Umstrittene Erklärung

Die Sperrminorität, zitiert das vorliegende Protokoll einen der Porsche-Vertreter, müsse „ersatzlos aus der VW-Satzung entfernt werden“ und sei „ohne Verzug zu beseitigen“. Gegen alles andere werde man von Porsche-Seite „sofort vorgehen“. Als Porsche-Vertreter anboten, Niedersachsen anstelle der Sperrminorität zwei Sitze im 20-köpfigen VW-Aufsichtsrat zu garantieren, entgegnete der Vertreter des Landes Niedersachsen laut Protokoll: Dies würde Porsche „den Weg zum Abschluss eines Beherrschungsvertrags eröffnen“.

Rückblickend erklärte der Vertreter des Landes Niedersachsen gegenüber der WirtschaftsWoche: „Aus der Diskussion insgesamt und insbesondere aus dem intensiven Meinungsaustausch über den Bestand der Sperrminorität“ habe er „den Schluss gezogen, dass Porsche letztlich“ das Ziel des Beherrschungs- und Gewinnabführungsvertrages verfolge. Porsche bestreitet, bereits im Februar 2008 einen Beherrschungs- und Gewinnabführungsvertrag angestrebt zu haben.

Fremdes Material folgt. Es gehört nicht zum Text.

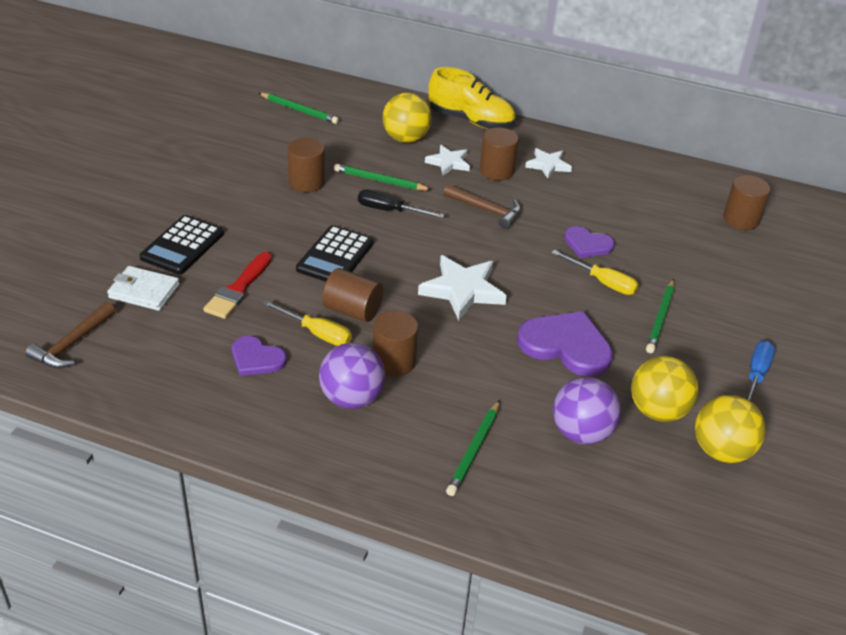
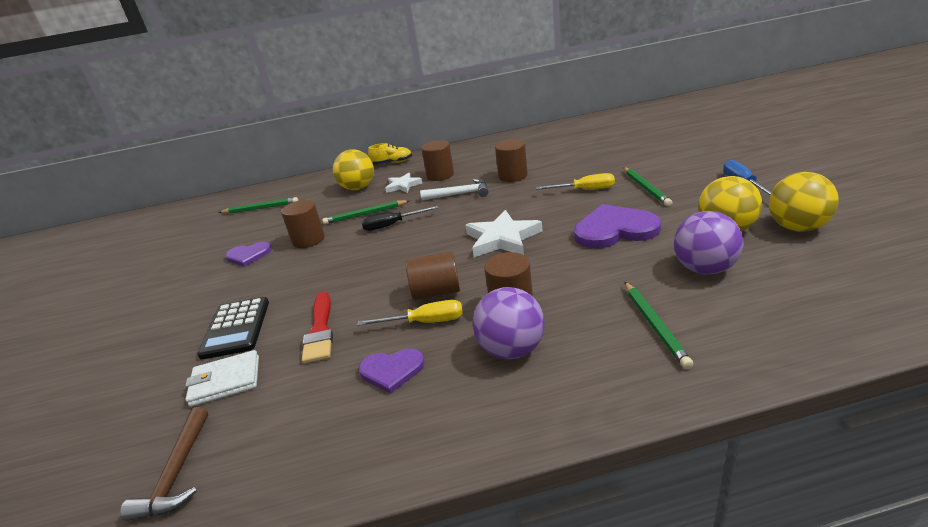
camera: 25 degrees left, 10 degrees down
(335, 256) = (381, 268): black calculator -> none
(471, 121) = (392, 163): yellow shoe -> yellow shoe, size x0.58
(487, 210) = (460, 194): brown hammer -> white hammer
(548, 165) = (469, 159): white star -> none
(587, 244) = (547, 179): purple heart -> purple heart (249, 255)
(741, 219) = (612, 131): brown cylinder -> brown cylinder (513, 176)

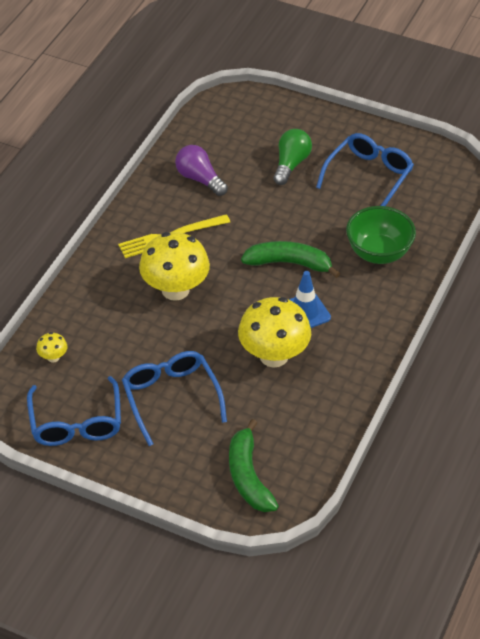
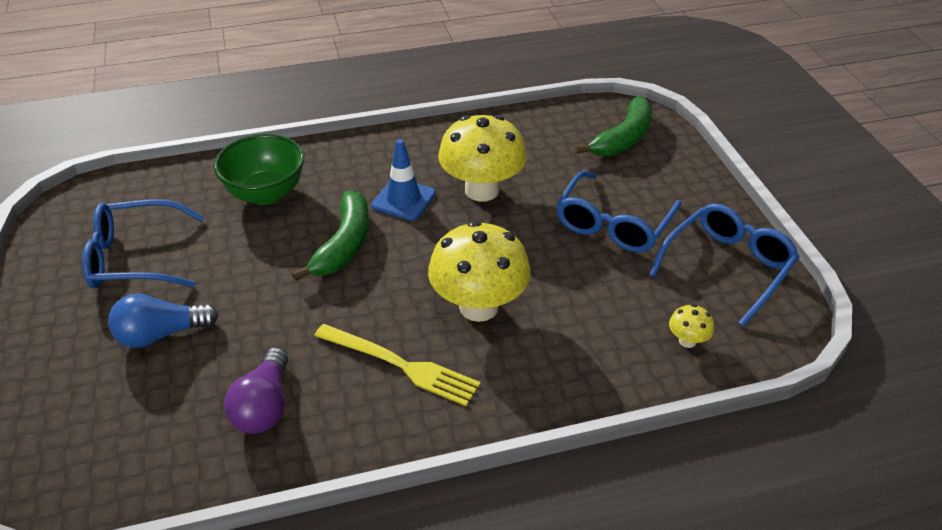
camera: 130 degrees left, 5 degrees down
(289, 263) = (344, 245): green banana -> green banana turned 135 degrees counterclockwise
(291, 164) = (161, 334): green light bulb -> blue light bulb

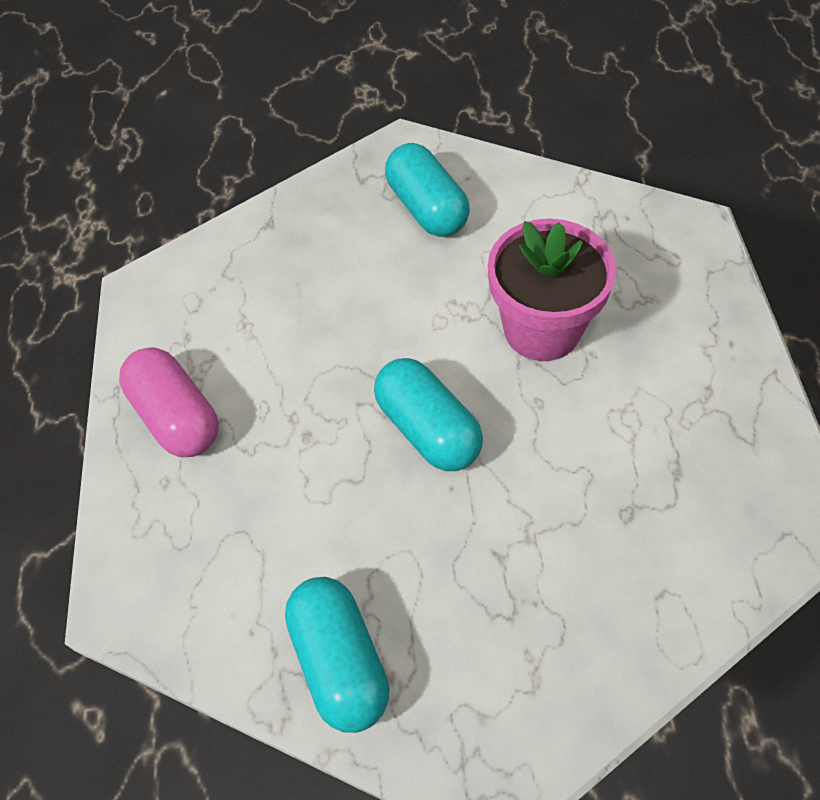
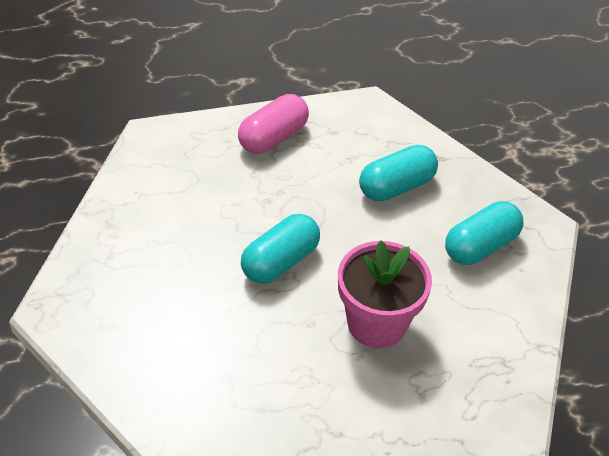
camera: 75 degrees right, 10 degrees down
(340, 661) = (119, 233): turquoise capsule -> turquoise capsule (396, 186)

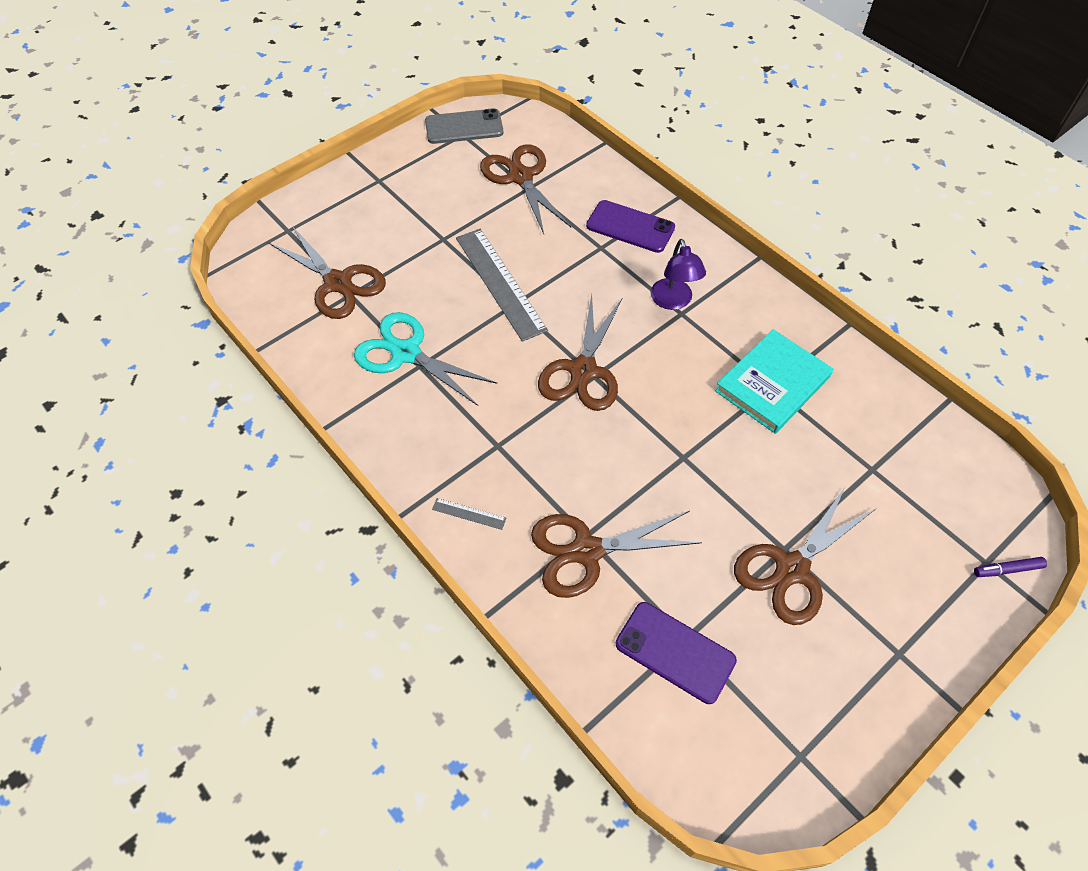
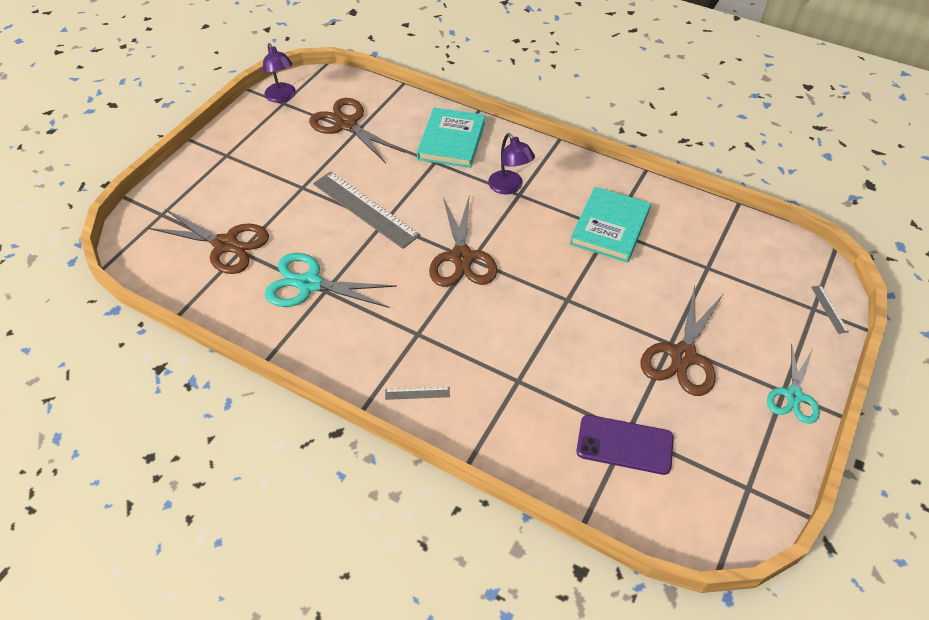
camera: 20 degrees left, 5 degrees down
(464, 127) = (282, 97): grey phone -> purple lamp
(586, 551) = (524, 392): brown scissors -> none
(630, 227) = (451, 141): purple phone -> turquoise book
(909, 664) = (793, 396): none -> turquoise scissors
(1007, 569) = (829, 309): purple marker -> grey ruler

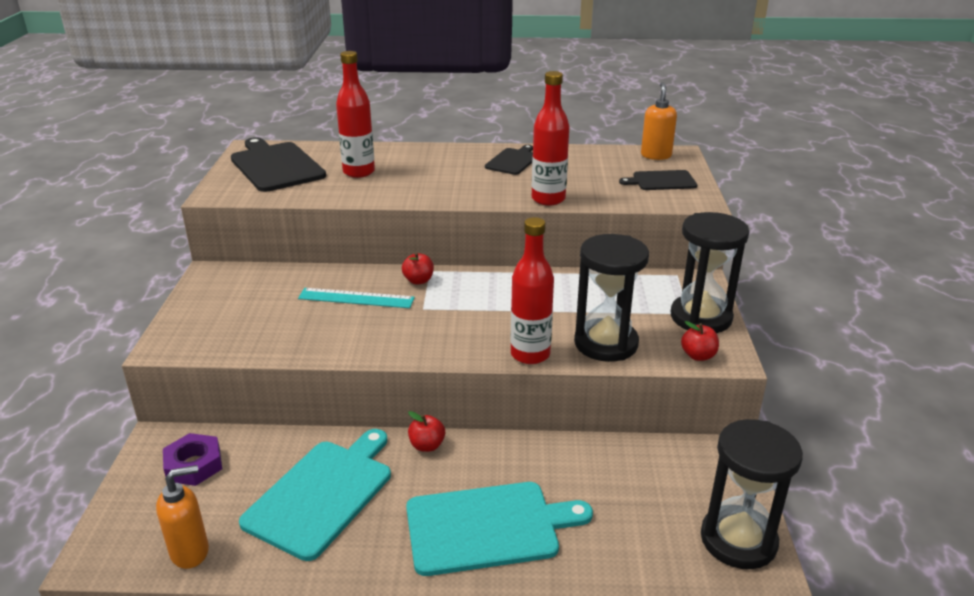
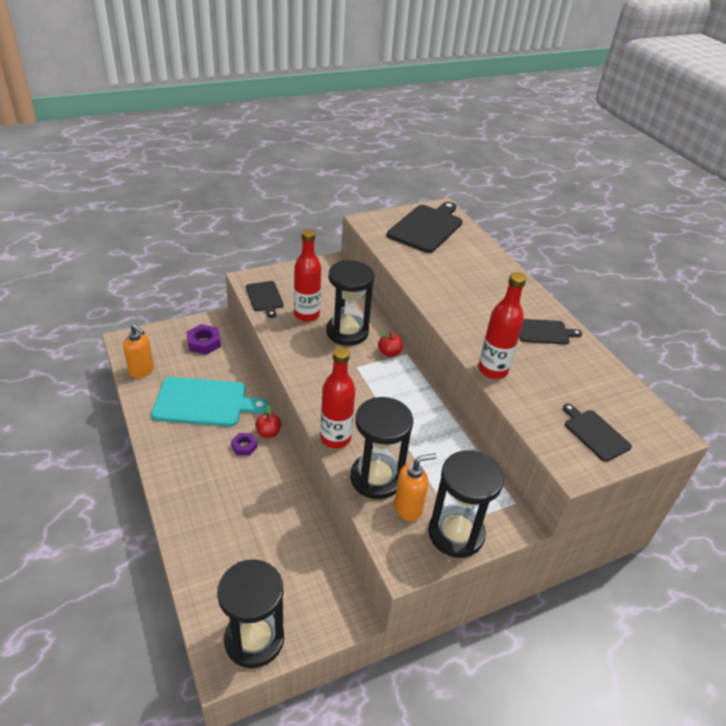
camera: 60 degrees right, 10 degrees up
(221, 343) = (264, 297): none -> black cutting board
(356, 298) = (347, 332): turquoise ruler -> black hourglass
(359, 172) = (450, 264): red bottle -> red bottle (306, 315)
(435, 474) = (244, 446): none -> purple nut
(487, 527) = (208, 488): turquoise cutting board -> none
(656, 155) = (648, 418): orange soap dispenser -> orange soap dispenser (408, 508)
(698, 356) = (395, 542): red apple -> none

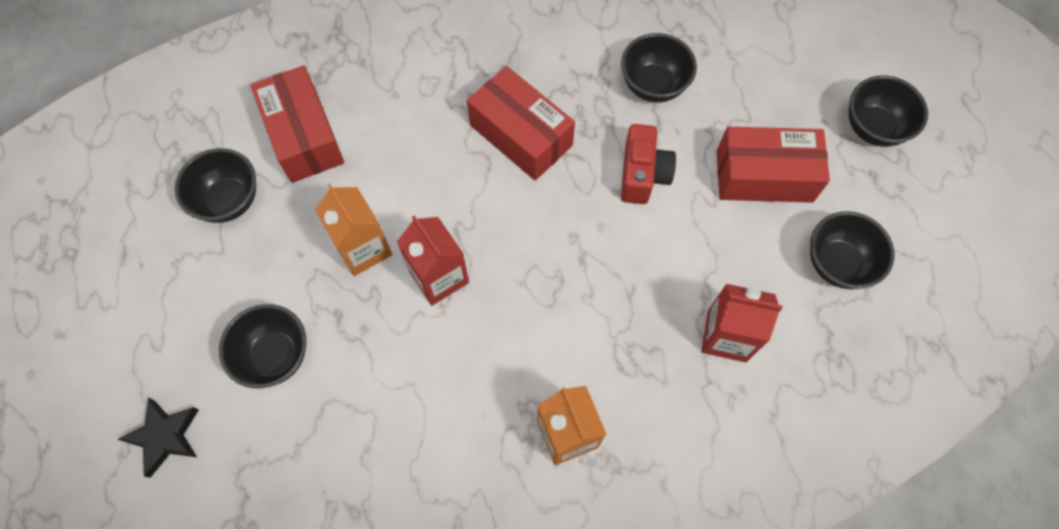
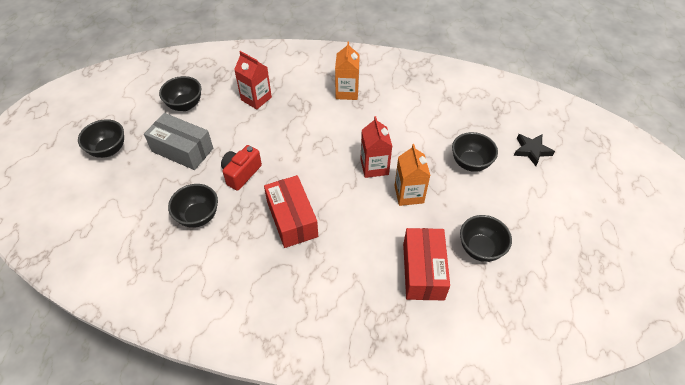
camera: 155 degrees left, 15 degrees down
(764, 176) = (182, 150): red box -> grey box

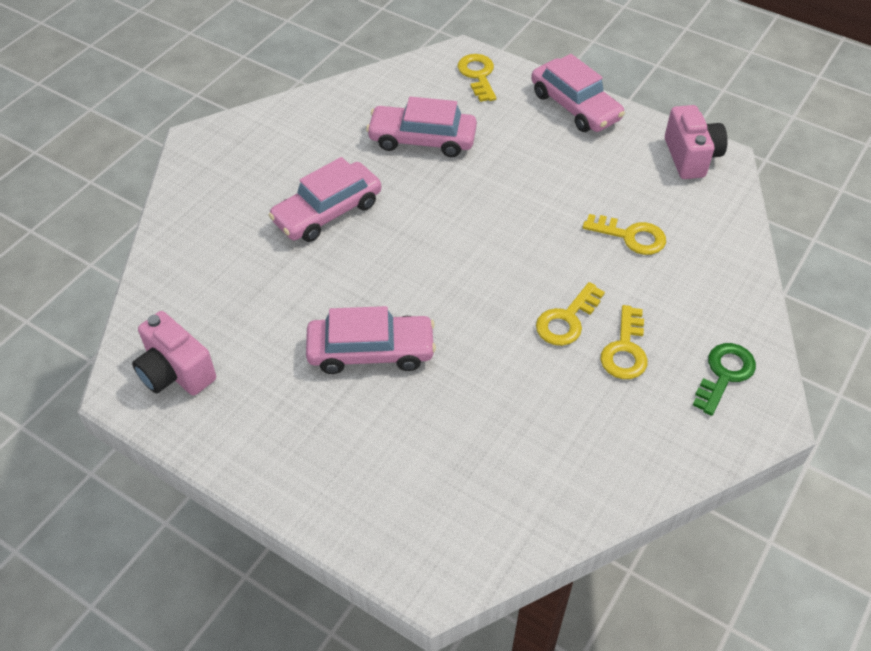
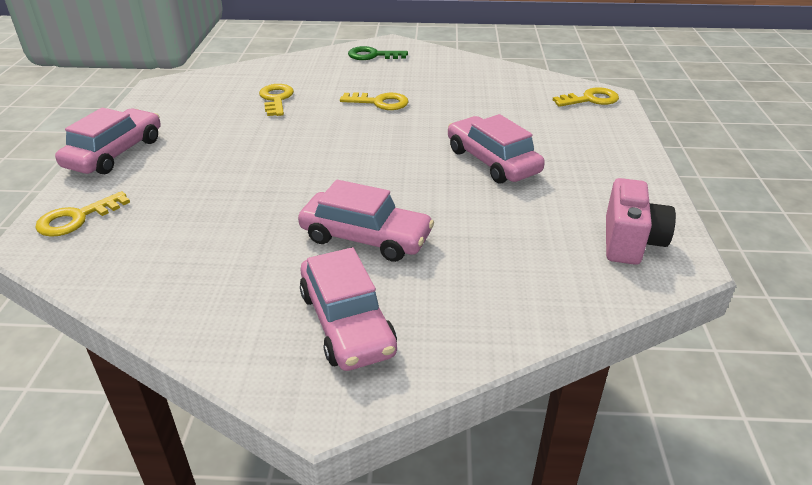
camera: 120 degrees left, 15 degrees down
(422, 139) = (213, 219): pink car -> pink car (346, 322)
(625, 350) = (385, 82): yellow key -> yellow key (590, 99)
(691, 157) = (166, 95): pink camera -> none

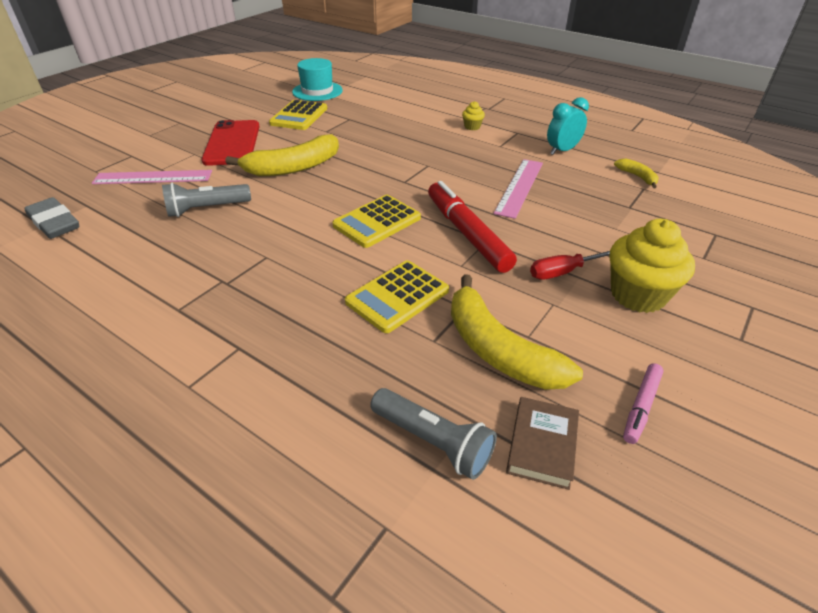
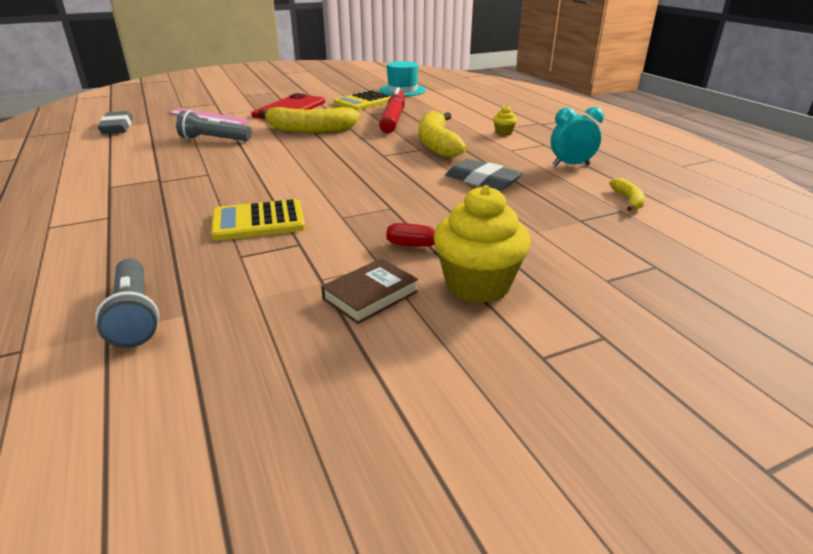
camera: 30 degrees right, 10 degrees down
(377, 222) = (319, 174): yellow calculator -> none
(467, 233) = (381, 199): red marker -> red marker (393, 118)
(498, 349) = (280, 278): yellow banana -> yellow banana (437, 144)
(519, 187) = (482, 180): pink ruler -> grey eraser
(542, 445) = (208, 353): brown book -> brown book (370, 295)
(641, 406) = (340, 365): pink marker -> none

Acht Monate später, im Oktober 2008, war es dann doch so weit: Die Stuttgarter gaben offiziell bekannt, dass sie einen Beherrschungs- und Gewinnabführungsvertrag mit VW anstreben würden. Der Kurs der VW-Aktie schoss danach binnen Tagen auf über 1000 Euro. Getroffen waren all jene Investoren, die auf einen sinkenden Kurs gesetzt hatten. Hätten sie früher gewusst, dass Porsche einen Beherrschungs- und Gewinnabführungsvertrag anstrebt, wären sie vorsichtiger gewesen und hatten die Milliardenschäden womöglich vermieden.